I found myself reading that passage a few times, drinking it all in. It’s such a dramatic and redolent way of describing the ditch into which the Spartans chucked their disabled or funny-looking kids. Also -
“That the Athenians were content to ascribe their origins of their city to a discarded toss-rag speaks eloquently of the significance that the myth possessed for them.”
It’s a wonderful way of expressing a concern that I’ve always had. For the uninitiated, Hephaistus (crippled blacksmith god) lusted after his sister, Athena (warrior goddess). One day, he tried to grab a hold – she pushed him away but not before he got so excited that he came on her. She wipes it off with a scrap of wool, drops it down to earth where it fertilises the plains of Attica, which subsequently give birth to Erechtheus (some kind of dinosaur, see below) which she set up on what would be the Acropolis in Athens.
Aside: with stories like that, can anyone still wonder why I studied Classics?
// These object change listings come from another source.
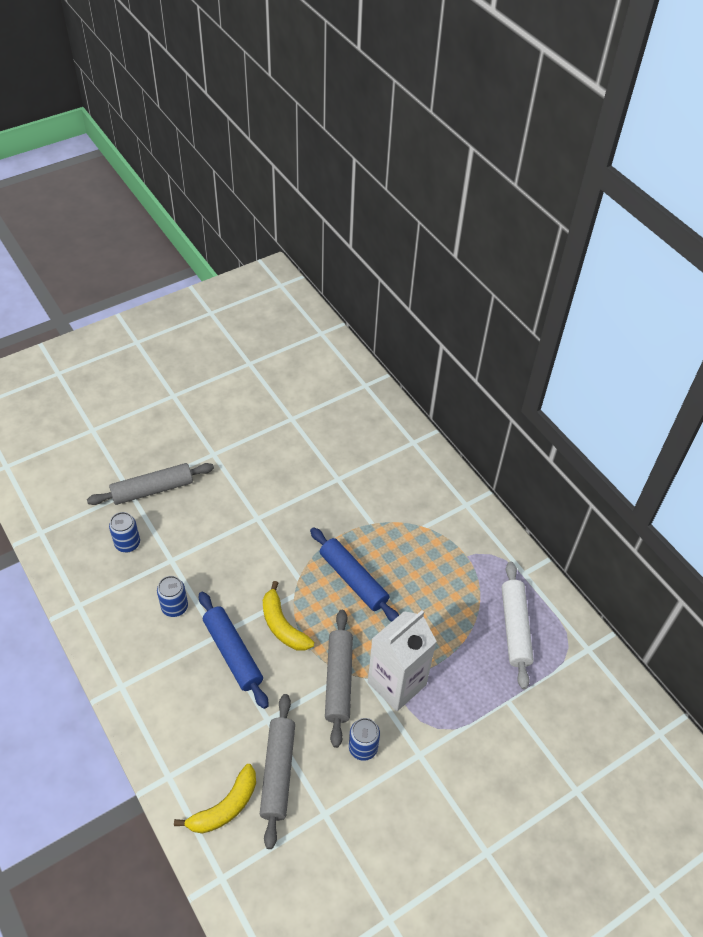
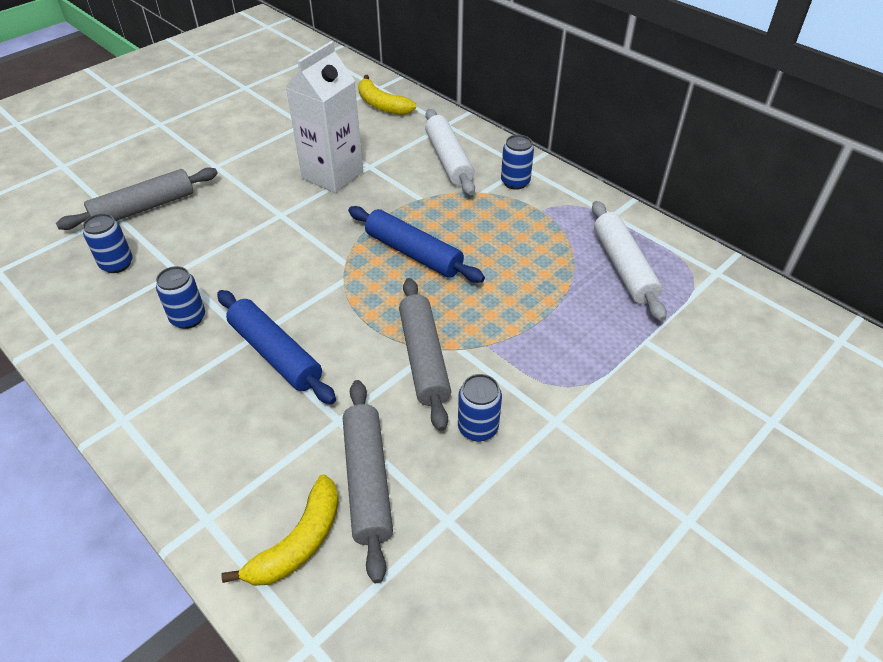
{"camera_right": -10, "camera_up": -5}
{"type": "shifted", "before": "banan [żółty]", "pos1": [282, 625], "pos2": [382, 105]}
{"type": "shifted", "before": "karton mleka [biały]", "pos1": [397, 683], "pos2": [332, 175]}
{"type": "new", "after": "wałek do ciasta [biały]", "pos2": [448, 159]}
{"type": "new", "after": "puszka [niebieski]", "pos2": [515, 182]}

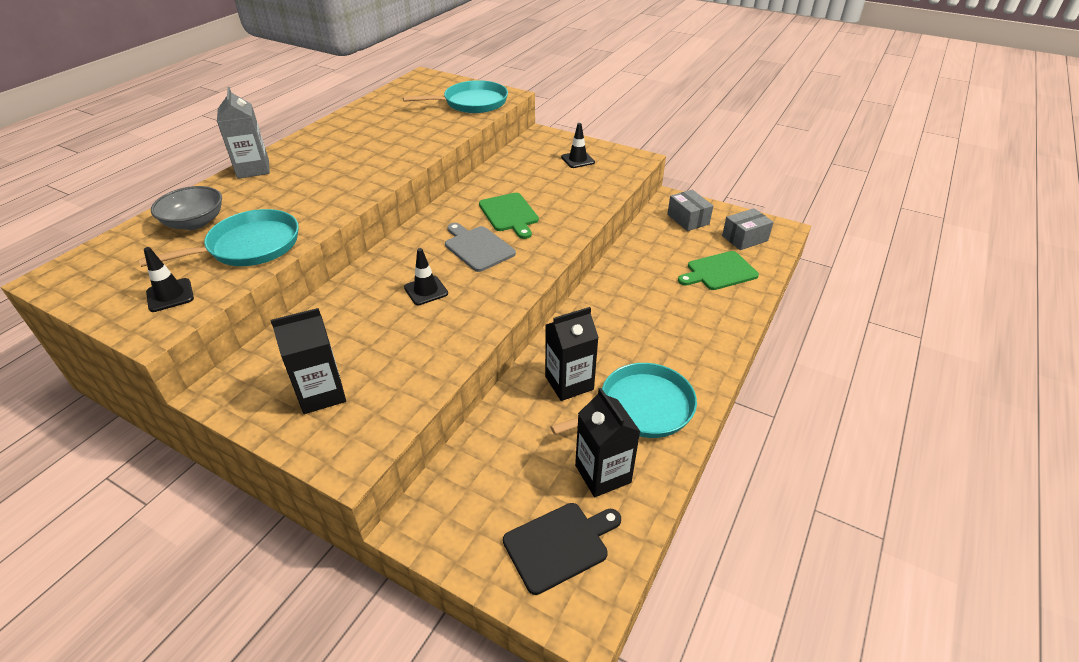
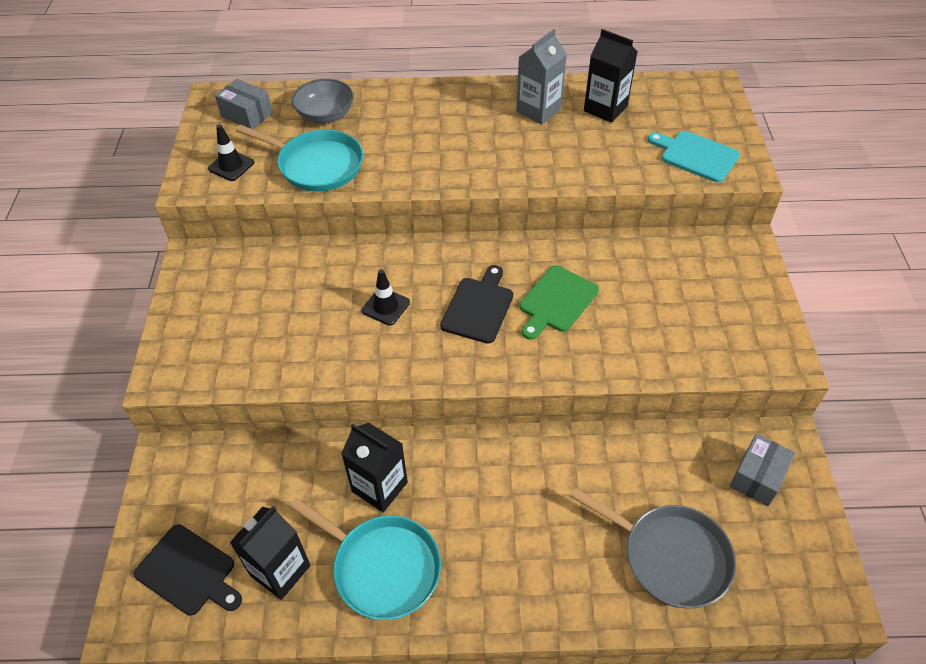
{"camera_right": 60, "camera_up": 10}
{"type": "shifted", "before": "karton mleka [szary]", "pos1": [253, 169], "pos2": [538, 110]}
{"type": "shifted", "before": "karton mleka [czarny]", "pos1": [321, 393], "pos2": [605, 108]}
{"type": "swapped", "before": "patelnia [turkusowy]", "after": "deska do krojenia [turkusowy]", "pos1": [472, 103], "pos2": [696, 155]}
{"type": "repainted", "before": "deska do krojenia [szary]", "after": "deska do krojenia [czarny]", "pos1": [477, 247], "pos2": [479, 307]}
{"type": "gone", "before": "pachołek [czarny]", "pos1": [577, 160]}
{"type": "swapped", "before": "deska do krojenia [zielony]", "after": "patelnia [szary]", "pos1": [719, 272], "pos2": [670, 556]}
{"type": "shifted", "before": "pudełko [szary]", "pos1": [744, 238], "pos2": [247, 115]}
I did learn something interesting, actually. Archaeology and palaeontology may not really have been known as a subject until recent times, but that doesn’t mean stuff wasn’t being found. According to Holland, the Spartans used to assert their status by digging up fossils of Pleistocene mammoths and passing them off as the bones of ancient heroes. And that Erectheus thingie is described as a man with a snake’s tail. Totally insane on the face of it, but sounds awfully dinosaur-shaped to me. Who’s to say that the myth didn’t spring from the discovery of a dinosaur fossil? How else are they to interpret such a ludicrous body shape other than to decide that the gods had something to do with it?
Fascinating stuff. Ok, Tom, I was unsure about this book, but I’m hooked now. Bring on Xerxes.